First technological trends as for example alternative computing substrates such as biocomputing, quantum, nanocomputing, bio-nano-quantum computing, or new types of devices: mobiles, robots for disabled, cars are networked (you drive a computer)! Virtual worlds (NASA even has 2nd life meetings), brainy machines, blue brain project, web 3.0
Then societal drivers, which are related to our expectations: everything, everywhere, anytime, for ever, for everybody, different layers of things… hmmm.
There are still five deep questions in computing
- P=NP? Could drive to develop new mathematical techniques.
- What is computable? Power and limits of computation? What is a computer? A comp is not just a PC anymore: the net, server farms. Consider a machine and a computer computing together (TOGETHER), complement each other? Combine both powers.
- What is intelligence? (and consciousness)?
- What is information? Not just 0 and 1’s…
- (How) can we build complex systems simply? Is there a complexity theory for systems as there is for computing? Meaning of sys cplx that spans theory and practice. Do these systems need to be so complex???
So spread the word, make it a common place, explain it everyone!
Professor Tom Henzinger, “Challenges in embedded systems design“.
There exist two cultures of models: engineering (differential equations, linear algebra, and probability) and computer science (logic, discrete structures, automata theory). All systems we build are extremely complex, and 1/3 of the boeing development cost was for integration and validation cost. It is impossible to try every possible line of code and see where are bugs.

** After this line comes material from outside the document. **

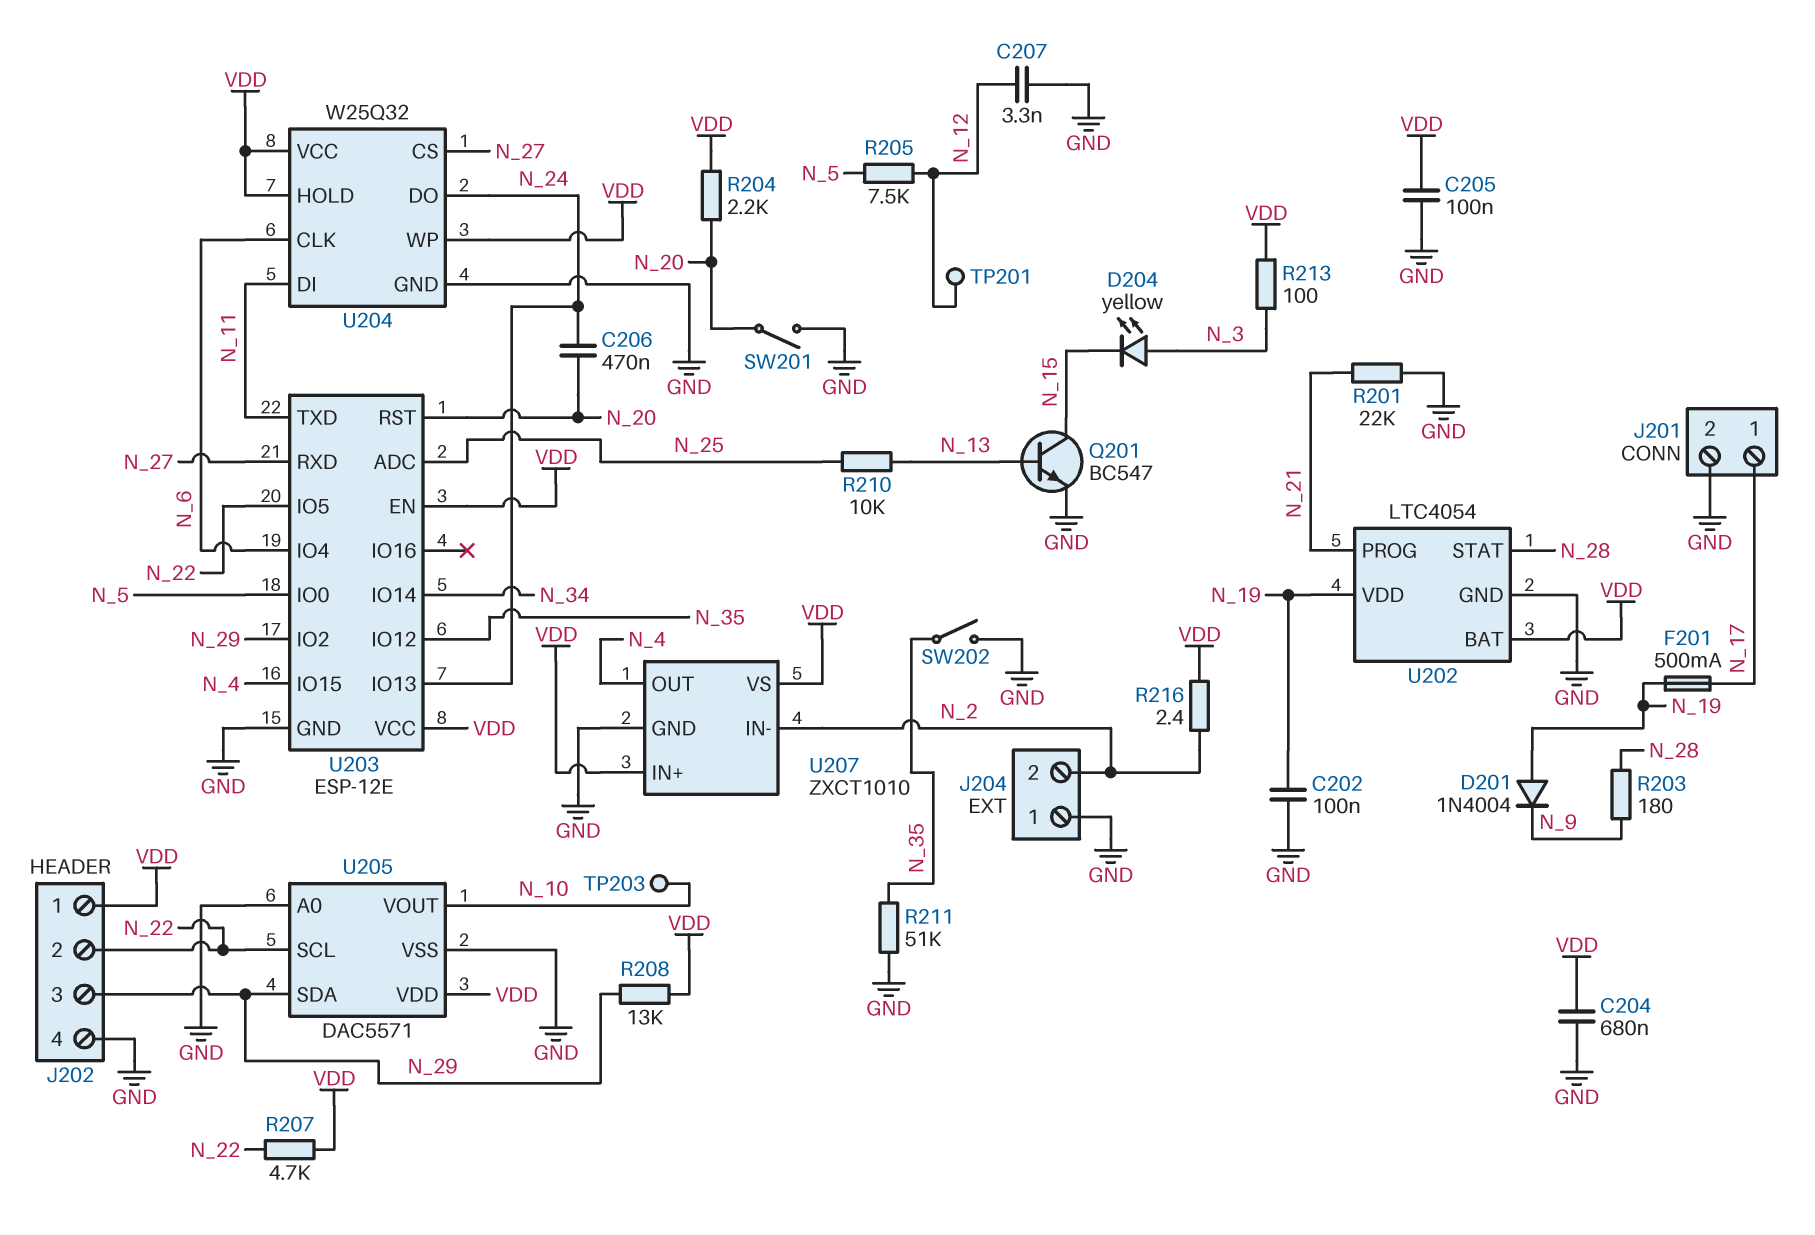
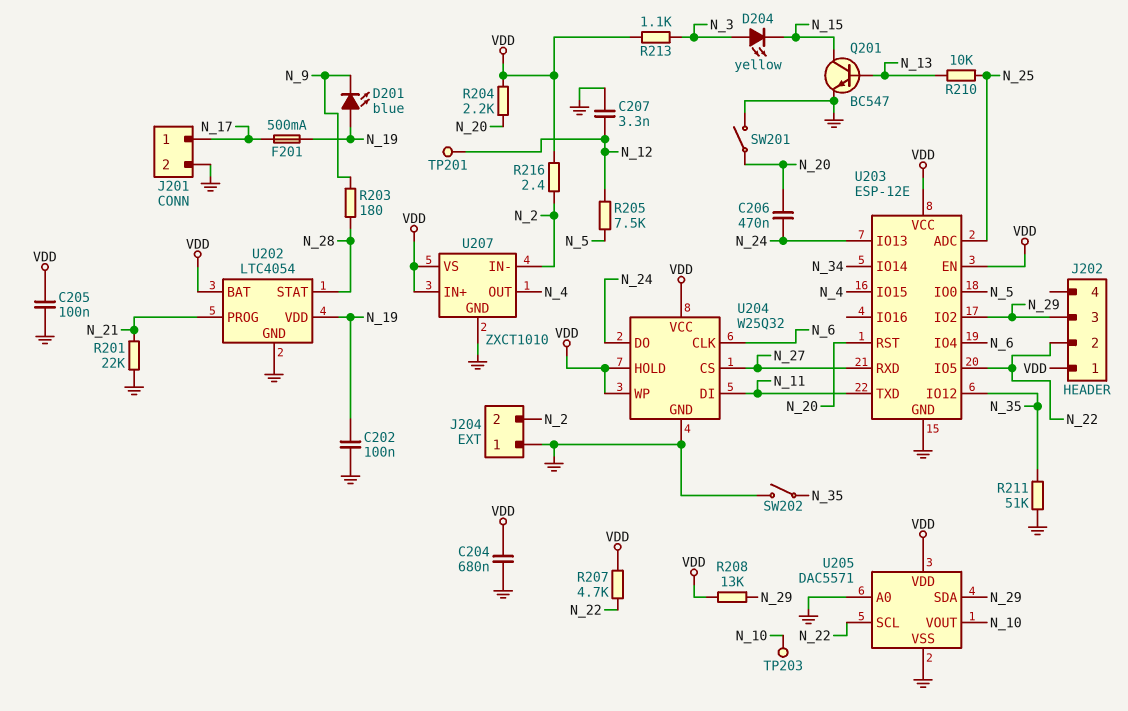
D201: diode 1N4004 (A N_19, K N_9) -> LED blue (A N_19, K N_9)
J202 pin 4: GND -> none
R213: 100 (N_3, VDD) -> 1.1k (N_3, VDD)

What went wrong? Engineering theories of estimation/ robustness, CS theory of correctness. build reliable systems. Temptation: programs are mathematical objects, but we should avoid the boolean (true/false) vision of the correctness of programs.
Cyberphysical systems 3 type of constraints for embedded systems.
Execution, Reaction, and Computation. We left the physicality in CS, we remove time and resource constraints. Software is the most costly and least flex part of embedded systems. We should take back the embedded systems design and not let it fully to EE guys. Also, we need new formal foundation for computational, which remarry compuations and physicality. Two main aspects: performance (what is computed) and robustness (change of resources, failures, attacks).
Subchallenge 1: integrate analytical and operational modeling
We need both and need engineers that understand both worlds
Subchallenge 2: build predictable system: predict = deterministic (internal we don’t care), but behavior needs to include nonfunctional aspects such as time
Non-determinism is central to complexity theory, to abstractions and concurrency. There is useful non-determinism, and the one we don’t care and that we don’t see. As long as the result is correct we don’t care how we got it.
Can we build languages that treat time in the same way as high level programming languages treat memory? The compiler (or a runtime) can choose when to execute tasks in order to be optimal. (SET - execution time model).
Subchallenge 3: build robust systems, more continuous systems: check values in function of time. Less continuous: read sensor if x then, else…
We need high-level programming models for building deterministic systems from non-deterministic parts. We need system preference metrics for building continuous systems from non-continuous parts.